Saturday, December 7, 2013

Day 281 a scrambled holiday mess

Well its been 281 days since my kiddos have said goodbye to their daddy while he left off to once again defend our freedom :) I just finished wrapping the gifts daddy sent home for us to all open on Christmas morning. Here at home the boys have been having so much fun with their friends outside playing, sliding, throwing the ice/snow for hours each day.  It may actually warm up enough to start melting it today which will be good for me because I've got a birthday party to throw come Monday!  So Ice Ice you've had your stay I think today is the day you head on your way!
 I am happy to share after the last nearly two weeks being in a deep depression and added to it my baby had the Flu (poor girl) so I was literally stuck at home taking care of her while trying to deal with myself and keep my head up despite how crappy I felt about life...I finally woke up and could feel the clearing had come.  I was so happy to wake up and feel not weighed down....unless you have personally battled with depression you won't understand...and that's ok be Happy! cause you should :) This last bout was probably the worst Ive had ever....I was in the same clothes for literally 3 days...gross and my body ached so bad it was just plain stupid.
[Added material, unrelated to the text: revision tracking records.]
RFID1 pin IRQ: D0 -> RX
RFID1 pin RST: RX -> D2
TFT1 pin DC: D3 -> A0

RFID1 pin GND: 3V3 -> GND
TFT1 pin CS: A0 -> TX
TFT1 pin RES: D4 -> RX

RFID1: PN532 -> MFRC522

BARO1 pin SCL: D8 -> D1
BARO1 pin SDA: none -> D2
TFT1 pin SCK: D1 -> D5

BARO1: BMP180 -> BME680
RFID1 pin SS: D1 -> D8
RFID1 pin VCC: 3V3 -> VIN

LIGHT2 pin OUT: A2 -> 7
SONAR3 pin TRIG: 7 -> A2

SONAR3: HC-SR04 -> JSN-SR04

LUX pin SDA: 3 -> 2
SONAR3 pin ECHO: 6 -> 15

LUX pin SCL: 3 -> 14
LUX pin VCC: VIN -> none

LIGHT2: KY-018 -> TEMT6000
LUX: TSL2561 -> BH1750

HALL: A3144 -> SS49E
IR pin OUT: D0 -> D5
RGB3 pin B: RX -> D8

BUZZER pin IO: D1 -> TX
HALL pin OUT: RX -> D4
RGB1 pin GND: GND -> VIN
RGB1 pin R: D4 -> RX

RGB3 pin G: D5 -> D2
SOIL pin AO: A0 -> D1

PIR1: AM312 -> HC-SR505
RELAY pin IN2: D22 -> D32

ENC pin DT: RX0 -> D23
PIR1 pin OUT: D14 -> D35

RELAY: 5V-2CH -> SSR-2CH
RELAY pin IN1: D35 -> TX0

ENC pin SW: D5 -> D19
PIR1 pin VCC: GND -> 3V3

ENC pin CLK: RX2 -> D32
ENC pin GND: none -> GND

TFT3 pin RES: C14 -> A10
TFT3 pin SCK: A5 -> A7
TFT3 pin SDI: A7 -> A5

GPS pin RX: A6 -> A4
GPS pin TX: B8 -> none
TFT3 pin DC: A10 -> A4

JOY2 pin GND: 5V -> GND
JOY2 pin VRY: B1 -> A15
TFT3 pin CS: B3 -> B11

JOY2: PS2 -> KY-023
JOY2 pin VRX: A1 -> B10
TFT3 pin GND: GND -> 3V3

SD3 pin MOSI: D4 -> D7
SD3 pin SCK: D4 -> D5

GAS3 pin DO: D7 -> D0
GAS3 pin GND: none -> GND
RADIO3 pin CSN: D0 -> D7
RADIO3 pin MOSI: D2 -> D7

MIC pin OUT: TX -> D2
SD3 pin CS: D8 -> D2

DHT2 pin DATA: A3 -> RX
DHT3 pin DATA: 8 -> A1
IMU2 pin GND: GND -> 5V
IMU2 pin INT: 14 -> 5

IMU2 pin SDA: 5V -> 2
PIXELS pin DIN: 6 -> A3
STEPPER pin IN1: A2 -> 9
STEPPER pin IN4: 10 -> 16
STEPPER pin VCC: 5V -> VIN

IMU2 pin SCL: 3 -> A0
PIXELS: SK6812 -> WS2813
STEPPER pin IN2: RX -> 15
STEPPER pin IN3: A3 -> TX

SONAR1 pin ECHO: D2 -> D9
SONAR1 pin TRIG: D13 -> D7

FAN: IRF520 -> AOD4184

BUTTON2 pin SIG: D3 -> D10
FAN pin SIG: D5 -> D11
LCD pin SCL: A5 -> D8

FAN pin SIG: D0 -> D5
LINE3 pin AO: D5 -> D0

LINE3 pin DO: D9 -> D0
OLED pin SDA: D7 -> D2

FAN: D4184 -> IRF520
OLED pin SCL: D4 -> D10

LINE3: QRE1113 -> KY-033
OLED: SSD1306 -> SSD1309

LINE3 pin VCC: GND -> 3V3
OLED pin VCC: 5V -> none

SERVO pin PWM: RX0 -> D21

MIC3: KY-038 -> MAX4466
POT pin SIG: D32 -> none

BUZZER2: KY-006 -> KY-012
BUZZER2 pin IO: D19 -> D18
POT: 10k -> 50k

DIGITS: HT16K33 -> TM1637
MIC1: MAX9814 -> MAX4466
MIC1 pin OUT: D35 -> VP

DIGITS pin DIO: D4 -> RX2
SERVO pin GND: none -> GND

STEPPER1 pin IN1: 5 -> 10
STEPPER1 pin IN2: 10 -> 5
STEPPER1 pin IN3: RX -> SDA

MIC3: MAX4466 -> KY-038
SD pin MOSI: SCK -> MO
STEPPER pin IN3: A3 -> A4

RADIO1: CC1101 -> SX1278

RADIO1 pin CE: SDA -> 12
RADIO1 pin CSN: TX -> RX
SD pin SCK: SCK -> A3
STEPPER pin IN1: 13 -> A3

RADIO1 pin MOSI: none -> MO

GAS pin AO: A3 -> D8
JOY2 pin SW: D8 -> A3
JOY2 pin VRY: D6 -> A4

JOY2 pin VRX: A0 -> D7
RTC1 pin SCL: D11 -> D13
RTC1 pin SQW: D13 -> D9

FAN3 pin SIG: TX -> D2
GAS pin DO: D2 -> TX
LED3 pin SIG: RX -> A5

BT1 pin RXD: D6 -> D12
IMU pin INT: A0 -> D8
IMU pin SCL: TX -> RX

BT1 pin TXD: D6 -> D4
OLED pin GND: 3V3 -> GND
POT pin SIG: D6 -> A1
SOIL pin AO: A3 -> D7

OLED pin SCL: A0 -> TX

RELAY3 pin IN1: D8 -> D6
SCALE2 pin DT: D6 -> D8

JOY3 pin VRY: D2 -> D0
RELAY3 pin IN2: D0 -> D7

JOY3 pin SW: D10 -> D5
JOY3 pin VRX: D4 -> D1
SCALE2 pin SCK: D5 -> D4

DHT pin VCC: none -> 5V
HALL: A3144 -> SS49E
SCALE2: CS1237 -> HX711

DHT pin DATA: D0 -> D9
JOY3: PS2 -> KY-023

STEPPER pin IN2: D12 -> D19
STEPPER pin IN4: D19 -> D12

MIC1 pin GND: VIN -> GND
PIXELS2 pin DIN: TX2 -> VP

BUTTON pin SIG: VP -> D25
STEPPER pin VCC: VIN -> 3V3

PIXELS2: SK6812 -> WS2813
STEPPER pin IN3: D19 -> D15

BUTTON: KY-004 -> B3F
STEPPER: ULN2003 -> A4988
I kept thinking at least if I'm going to hurt this bad it should be because Ive worked my muscles and tooshy off at the gym....but no I had been at home sleeping 12+ hours a day,  not leaving or stepping in the public eye for over a week so I knew what It was weighing me down and dragging me along..mmmhmmmm pesky D had found its way back in. But as now I can light heartedly write about it and actually smile and look ahead to the day I am SO glad.  I broke outta my funk I'm sure somebody prayed for me that day and Thank you from the bottom of my heart cause this momma sure needed it.  The holidays have been really awful without my husband here but were nearly through the celebrating (Thank God) its beyond my strength to pretend to be happy when I'm not. Everyone around me can tell when I'm not myself and how could I be? Its not hard to imagine the difficulty we as a family are facing right now.  But thank goodness for technology and the USPS we've sent gifts, received gifts, and should be able to somewhat share Christmas Day together and I cant wait!  Even if it is through the camera lens that's alright with me just turn on the Wi-Fi and Smile!